Texto: Elena Horrillo
Recorrer el paseo de la Concha, flanqueado por su característica barandilla, es la mejor forma de dejarse mecer por el encanto tranquilo que destila San Sebastián. Además, permite detenerse en el café de la Concha, con buena oferta y unas vistas inmejorables. Eso sí, para tomarle el pulso a la ciudad, nada como visitar el mercado de la Bretxa o el de San Martín, que combinan los puestos tradicionales con pequeños espacios gastronómicos.

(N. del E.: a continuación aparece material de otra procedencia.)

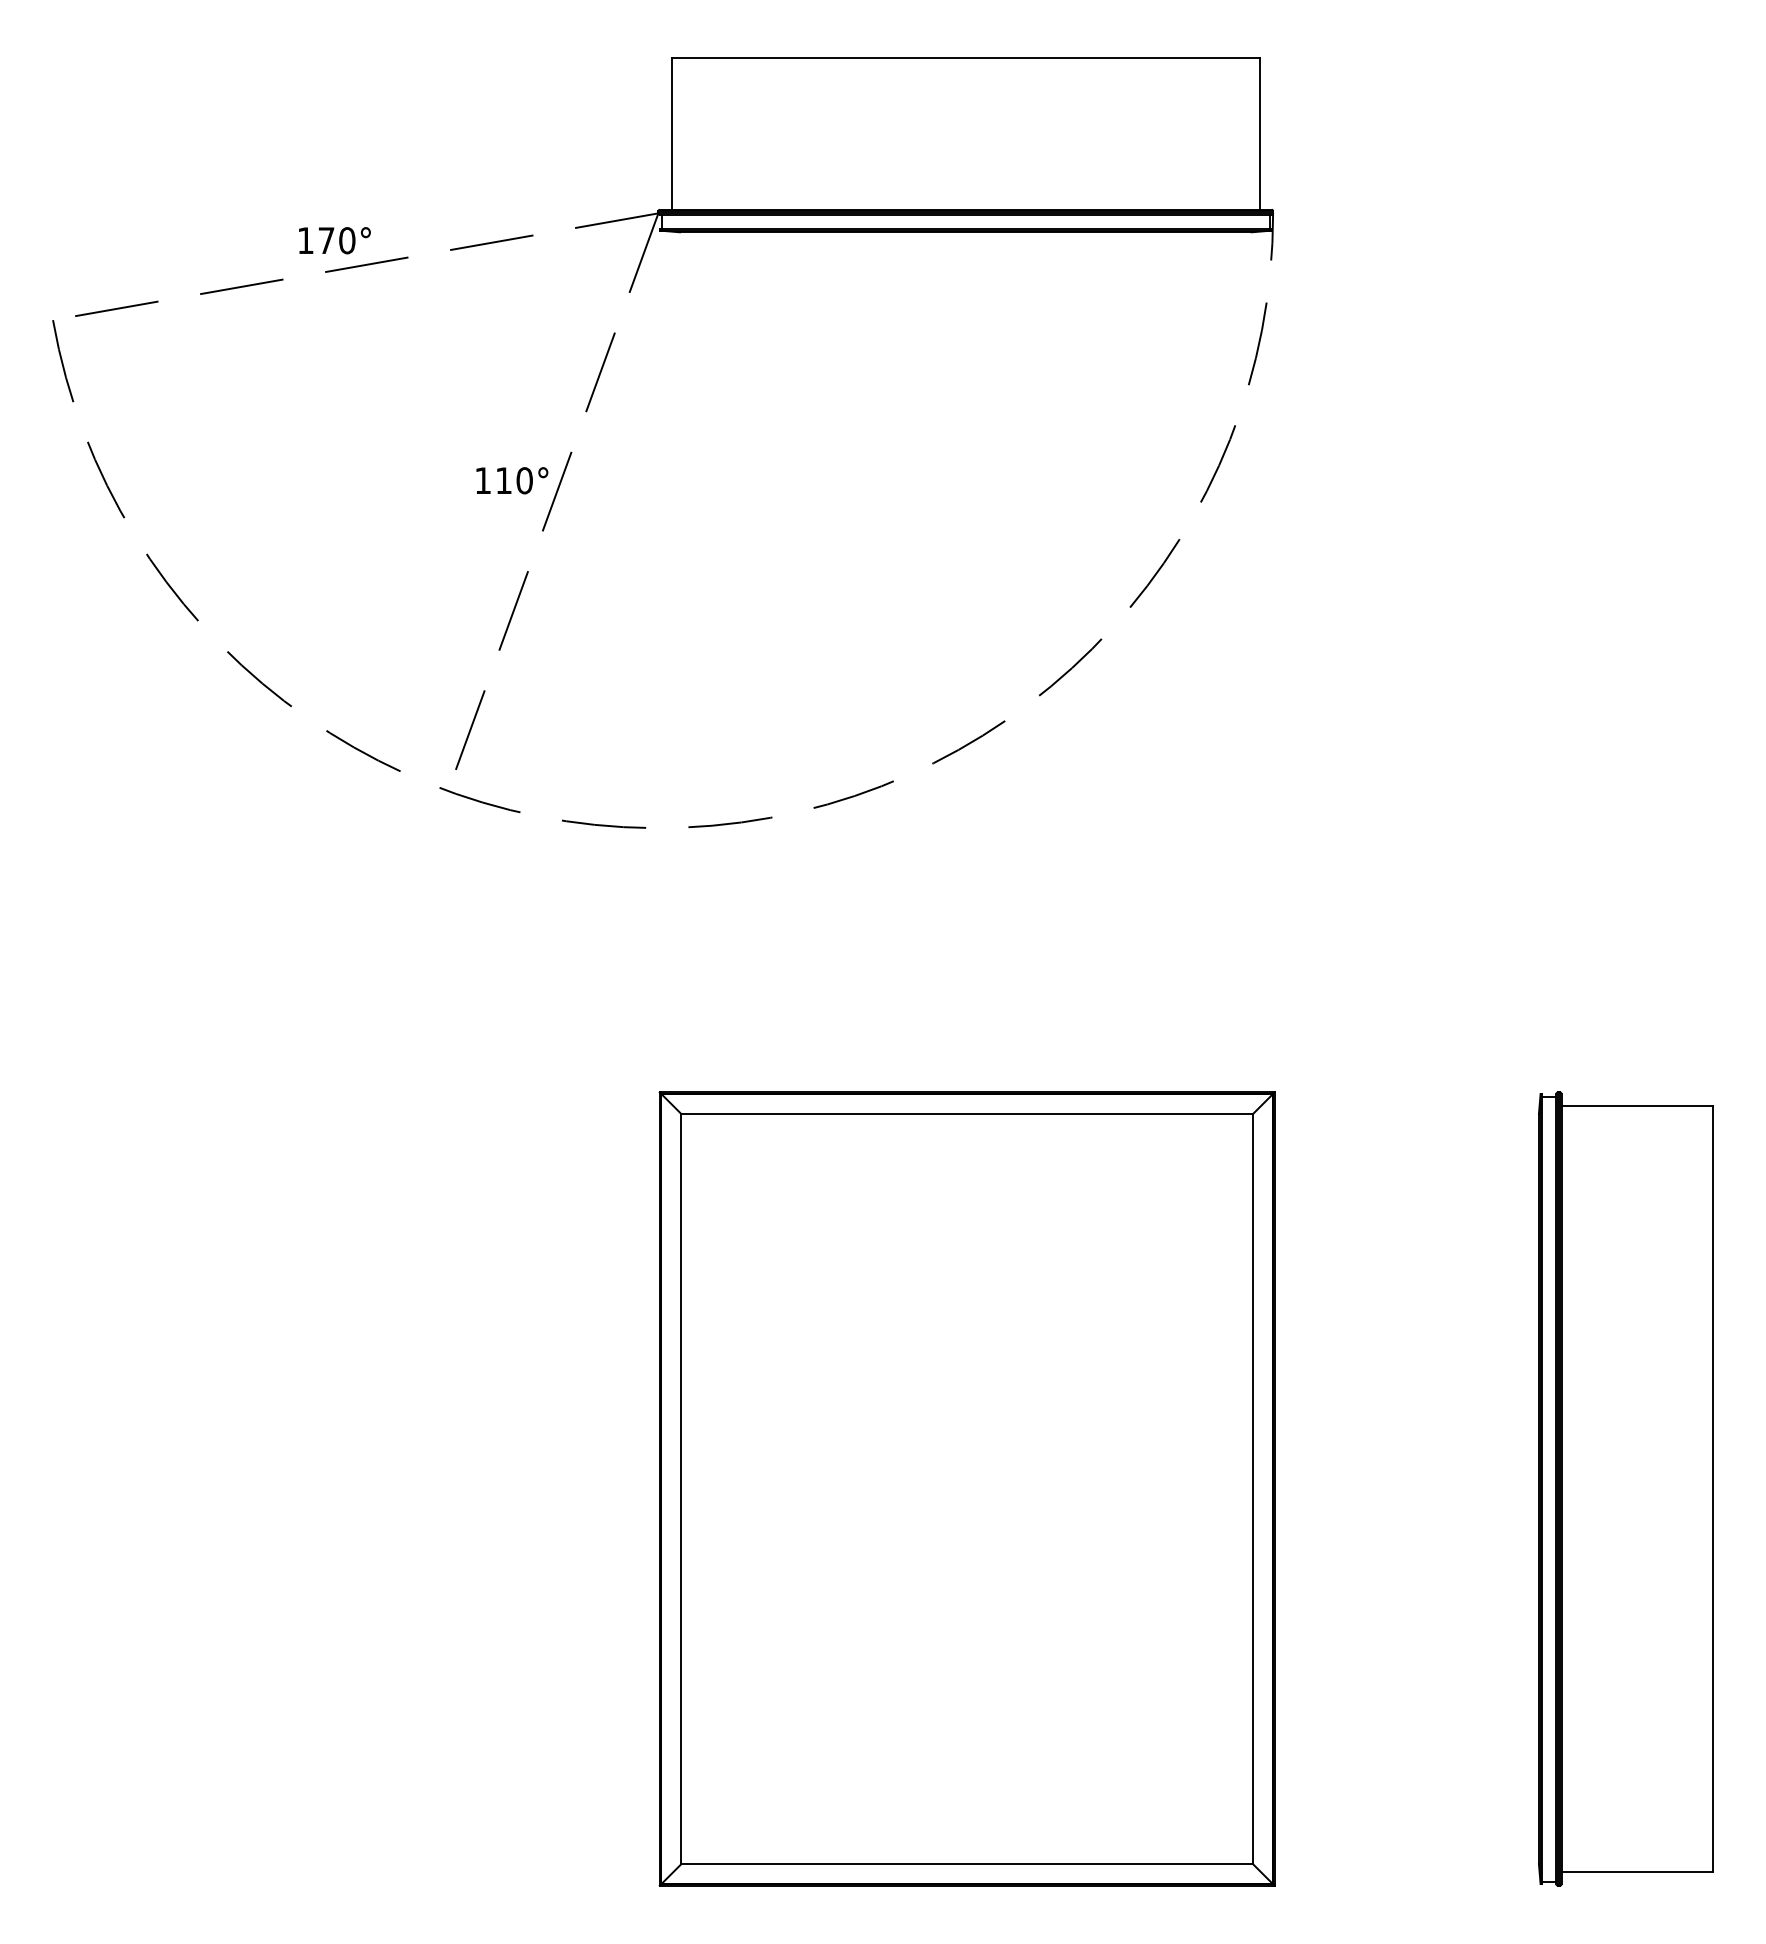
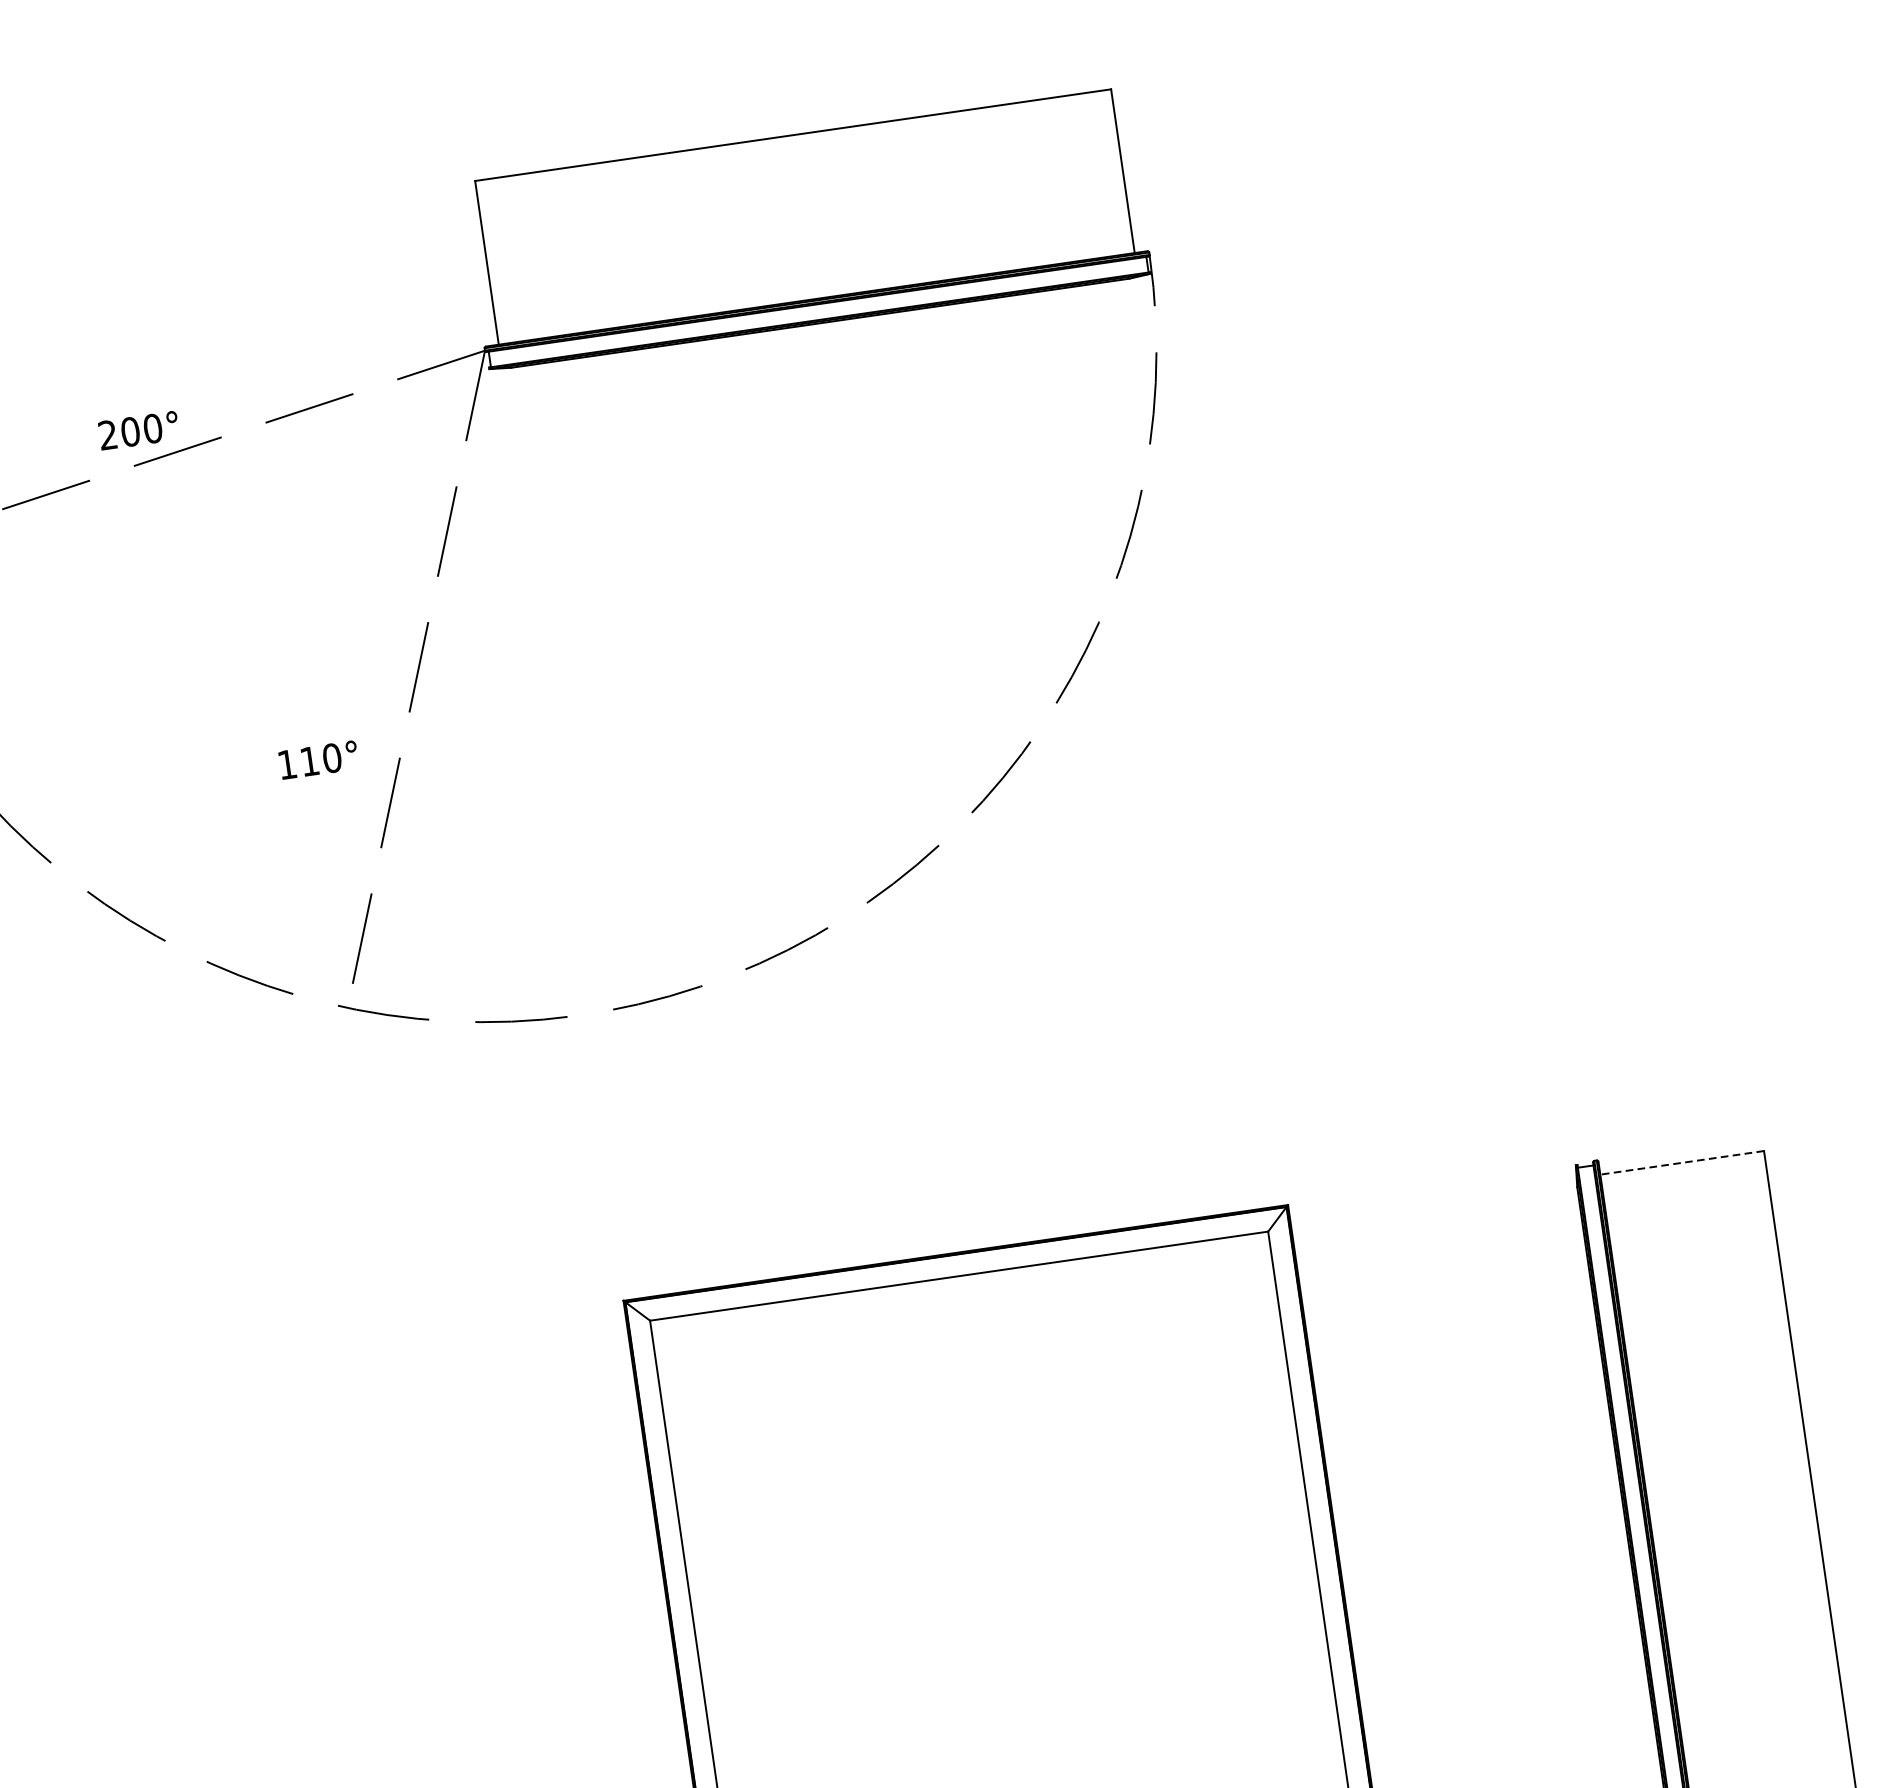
text: (315, 240) -> (118, 433), 170° -> 200°
text: (512, 480) -> (318, 759), moved
line: (1637, 1105) -> (1682, 1162), solid -> dashed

Aunque si el objetivo es degustar este rincón del Cantábrico entonces resulta indispensable acudir a la parte vieja y hacer una apetitosa ruta de pintxos, bien regados con zuritos (vaso pequeño de cerveza), txakoli o sidra. Entre las paradas debería estar el Ganbara, el Paco Bueno, la parrilla Txuleta, la Espiga, el Urola, el Txepetxa o el Borda Berri. Eso sí, hay que dejar sitio para la tarta de queso más famosa, la de la Viña.
Al día siguiente, se puede comenzar con un paseo por el monte Urgull, que, además de una panorámica preciosa de la ciudad, permitirá abrir el apetito antes de cruzar al barrio del Gros, junto a la playa de Zurriola y el Kursaal, donde hay quien dice que se esconde la mejor tortilla de papa o patata (en el Zabaleta) o la más espectacular ensaladilla rusa (en el Ezkurra).
Y el broche final lo ponen alguno de los más renombrados chefs del país. Los restaurantes Akelarre, Arzak y Martín Berasategui (en Lasarte) cuentan con tres estrellas Michelin, mientras que Amelia y Mugaritz (en Rentería) tienen dos.